Ok. New info. Apparently, the JG throttle body that's on the car, somehow bent on the TPS side.... a little rebending and we were back in business. Having said that, I adjusted the TPS to read dead nuts 0.5v at idle (0.501 to be exact) but it will only read a 4.3x at WOT now... no biggie I thought. Well, anytime I go WOT, I get a TPS code again... and somehow I am magically getting an IAT and water temp codes as well.... Does anyone know what the ECU is looking for as far as voltage goes, for both the IAT and water temp sensors? Also, its interesting that this only tends to happen after I do a WOT pull. Since the ECU has CROME on it and was "tuned" by someone that knows the system, the ECU shouldn't pull any codes under boost, right? Basically, I'm thinking having the car boosted is part of the problem but am not sure yet....
i think you are not getting full voltage to the ecu, thus some of the sensors is not getting the voltage it needs to operate. check the groung at the thermostat see if it has a good contact. if not you might not be getting full voltage to the ecu.

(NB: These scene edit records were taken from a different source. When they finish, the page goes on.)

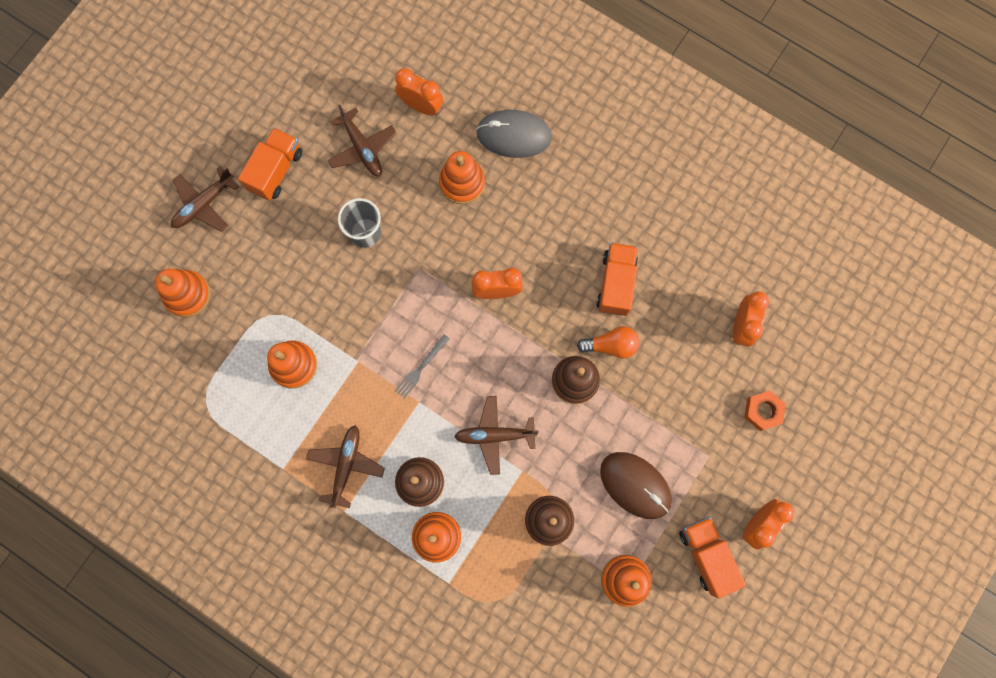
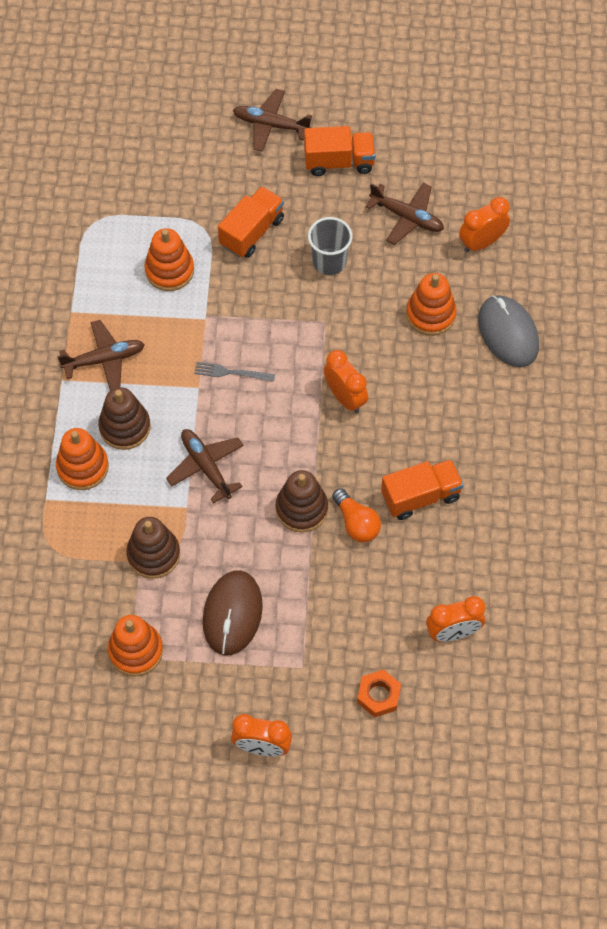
camera: 60 degrees right, 15 degrees down
(187, 294) = (181, 156): orange stacking toy -> none
(362, 148) = (407, 217): brown plane -> brown plane turned 90 degrees counterclockwise
(421, 106) = (481, 242): orange clock -> orange clock turned 120 degrees counterclockwise
(706, 555) = (202, 713): orange truck -> orange truck (252, 232)

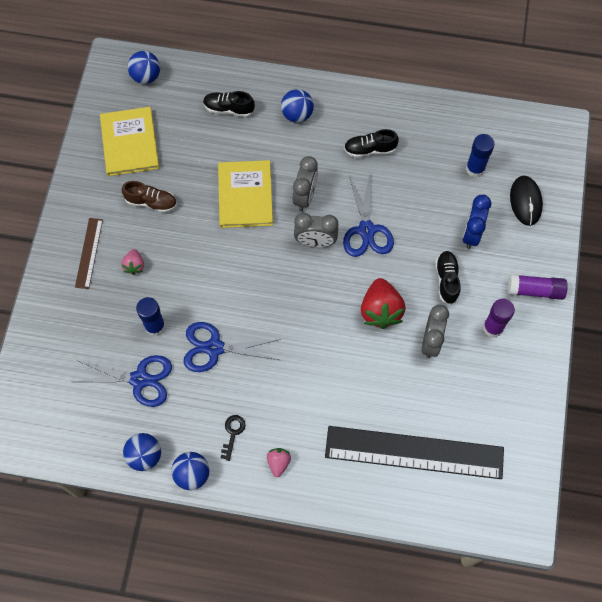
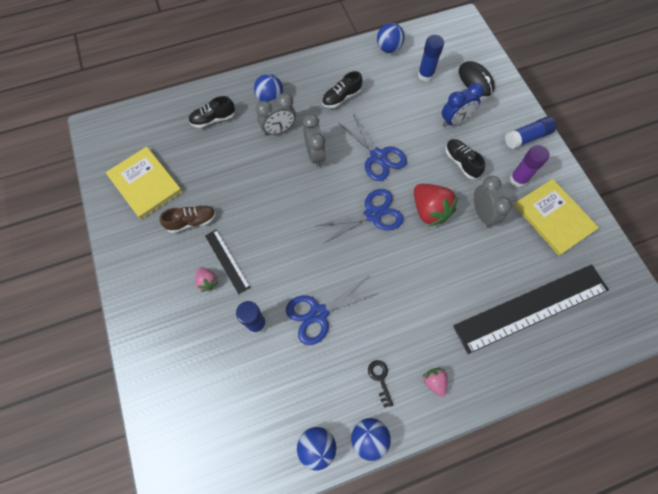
camera: 30 degrees left, 0 degrees up
(89, 253) = (160, 292): brown ruler -> none
(139, 379) = (270, 378): blue scissors -> blue scissors (372, 214)
(146, 76) = (129, 126): blue ball -> blue ball (388, 48)
(162, 256) = (227, 261): none -> black ruler
(245, 195) = (267, 177): yellow book -> yellow book (553, 217)
(315, 242) = (345, 185): grey clock -> grey clock (278, 130)
(471, 234) = (455, 121): blue clock -> blue clock turned 105 degrees counterclockwise
(535, 290) = (527, 137): purple glue stick -> blue glue stick

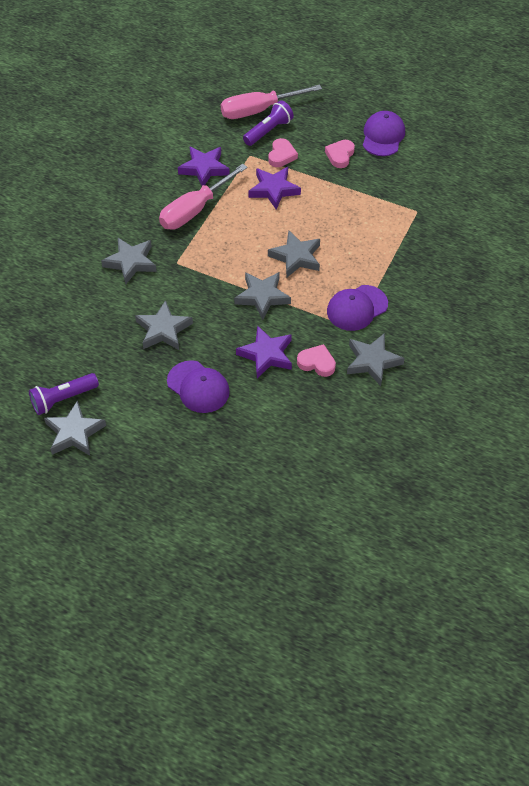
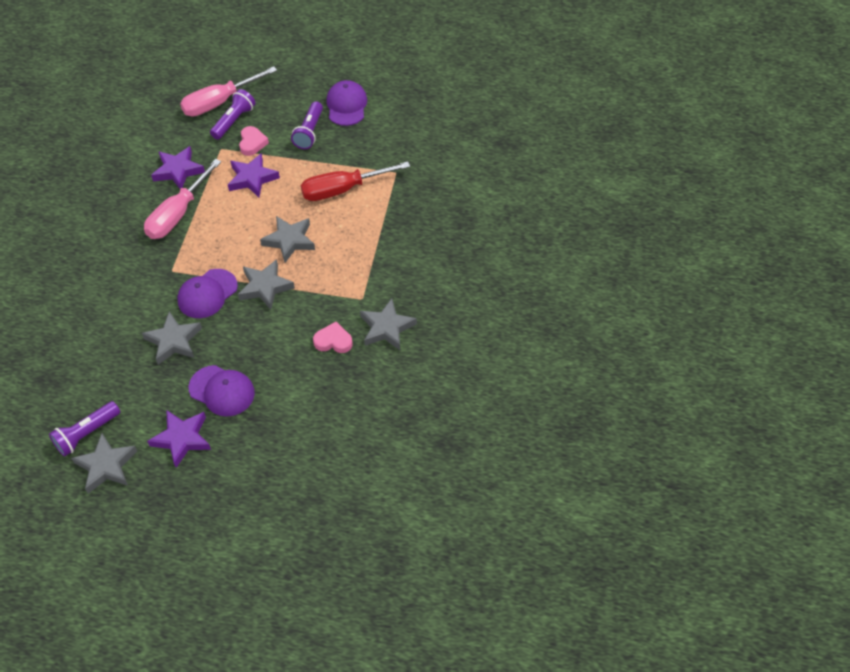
camera: 15 degrees left, 0 degrees up
(131, 262) = (125, 280): grey star -> none
(266, 355) = (282, 343): purple star -> purple star (182, 439)
(340, 155) = (309, 132): pink heart -> purple flashlight
(357, 308) = (360, 278): purple cap -> purple cap (207, 294)
(360, 218) = (343, 189): none -> red screwdriver

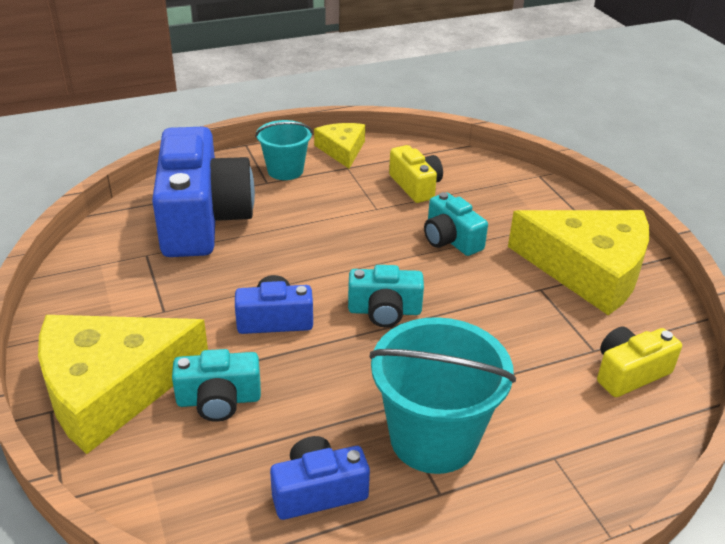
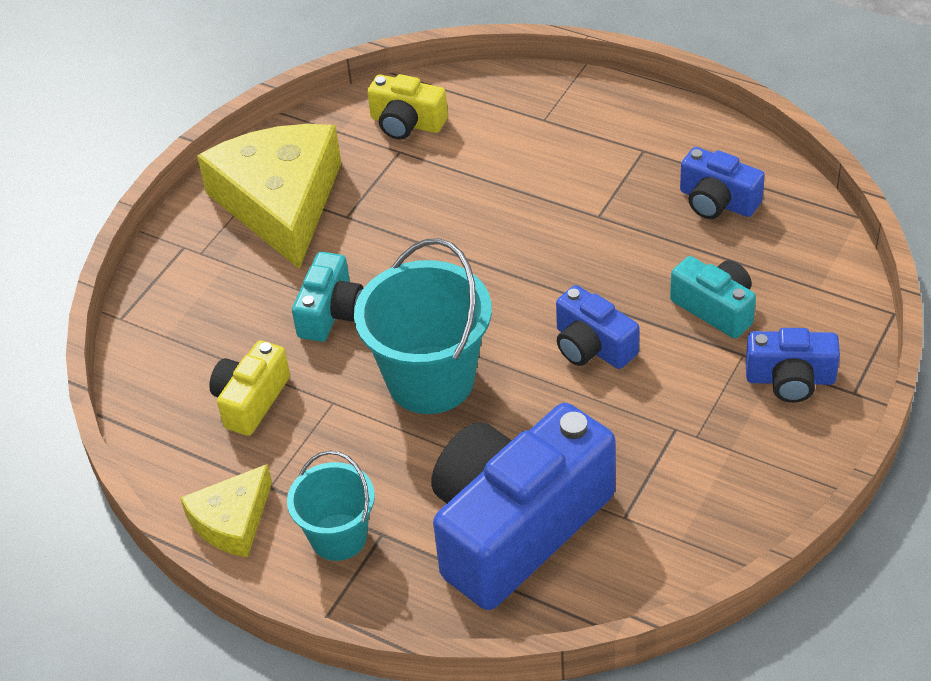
camera: 125 degrees left, 10 degrees up
(110, 388) = (790, 379): yellow cheese -> blue camera
(384, 311) = (494, 288): turquoise camera -> none
(433, 438) = (601, 179): turquoise bucket -> turquoise bucket (430, 380)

if that only happens after a WOT pull you might have weak mounts that cause the engine to rock that far to bend the TPS sensor enough to cause problems
tuned w/ crome, IAC duty cycle not dialed in especially for the 880cc injectors, and ignition timing not in sync.
i garentee you have atleast one of the problems above, if not all of them.
not many people know how to properly tune for VERY LARGE injectors.
i garentee you have atleast one of the problems above, if not all of them.
not many people know how to properly tune for VERY LARGE injectors.
Any hints, tips, or tricks that you can share on the whole Crome tuning philosophy? I have a copy of the map thats currently in my ECU so if any knowledgable people would be willing to help, I'd be more then glad to send them the bin.
w/out a burner its pointless, but i can tell you that your injectors are WAY too big, and probably working at 50% duty cycle at max, which isnt going to give much room for error when trying to get it to idle.
my suggestion, raise the idle using crome to atleast 900rpm, drop the duty cycle to somewhere around 33% and just adjust from there. make sure you have all the idle cells in sync for timing and fuel and you should be able to get it stabilized.
my suggestion, raise the idle using crome to atleast 900rpm, drop the duty cycle to somewhere around 33% and just adjust from there. make sure you have all the idle cells in sync for timing and fuel and you should be able to get it stabilized.